I started reading music blogs and downloading tracks both by weird one-off bands who seemed to disappear immediately after making a minor splash and by soon-to-be-huge acts like Spoon, The Decemberists, and Death Cab for Cutie. Thanks to my roomie, the blogs, and my own curiosity, it wasn’t long before I had amassed a new-to-me collection of music that I wanted to share with my pals. I’ve also always kind of hated the pressures of gift-giving at Christmastime, so that year I decided that everyone was getting a burned CD of a dozen or so songs that had become important to me. The whole project took on a life of its own after that.

That first installment in 2004 was just a CD-R with a photocopy of the track listing and a few song-by-song descriptive notes handed out to maybe ten friends. In subsequent years, some fifty or more CDs were put into increasingly elaborate packaging designed by some of my creative comrades and were accompanied by longer and more effusive essays describing why that year’s songs had been chosen to represent a snapshot of my life in music. (You can see track listings and read essays for the first six years’ worth on my old blog over here.)

But as the rhythms and indeed the priorities of my daily life began to shift in 2010, I decided to take a break from regular blogging and quietly retired my old online home, Wrestling Entropy. The end of the blog didn’t signal the end of the mixes; I just stopped making quite such a big deal about them. In trying to get back to the original spirit of the thing—sharing music I loved with people I cared about—I also realized that I wanted to stop seeking out shit-hot new releases quite as avidly. The self-imposed pressure to keep up with the hype machine lost its charm, and I craved getting back to the kind of connection with music that I’d had earlier in my life. I wanted to really get to know an album, I wanted to revisit old loves, I wanted to delve into the influences and associates of the artists I was already familiar with, I wanted to allow people to recommend things to me that they thought that I’d genuinely like—not the stuff I thought I “should” hear. As I’ve mentioned previously, joining a band changed the way I listened to music quite a bit as well. I think I’ve mostly succeeded these past few years in getting back to my own definition of the basics.

However, as the technology to do so has gotten so much easier to use and since I know so many people stream music via Spotify, et al, as a matter of course now anyway, I thought it might be cool to post my mix online this year. If you click the image above, you’ll be taken to 2013’s installment over on 8tracks. (I’ve also started archiving prior years’ mixes on my page there as well.)

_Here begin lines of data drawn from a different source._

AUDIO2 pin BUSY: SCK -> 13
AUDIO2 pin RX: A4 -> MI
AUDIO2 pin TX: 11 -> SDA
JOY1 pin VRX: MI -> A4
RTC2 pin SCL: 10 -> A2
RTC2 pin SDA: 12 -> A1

I suppose all that remains to be said at the moment is that there are miles of walking, riding the train, and driving around Chicago in these songs; hours of happy half-listening at home while reading on the couch or cooking in the kitchen too. There’s the little elements Brian and I exclaim over and rewind to hear again and again; there’s the stuff I only listen to on headphones because I know he can’t stand it, the stuff that remains a treat just for me. There are the repeats who’ve appeared on past years’ mixes (Man Man in ’08, White Denim in ’08 as well, and Laura Veirs in both ’05 and ’11) and of course a whole host of artists beloved by the world at large whose output I’m still playing catch-up with. I had two very memorable concertgoing experiences seeing Johnny Marr and Efterklang play live; I had an equally memorable time listening to that Army of Anyone song on YouTube. I knew immediately in early March that “Where Are We Now?” would have to be included here; I was scrambling well into early December to squeeze “At Night in Dreams” somewhere into the mix because I couldn’t believe how awesome Corsicana Lemonade turned out to be.

Even totally stripped of any of this context, though, I hope you enjoy the mix. I wish you great joy in the coming year and peace in your own recollections of the year just past.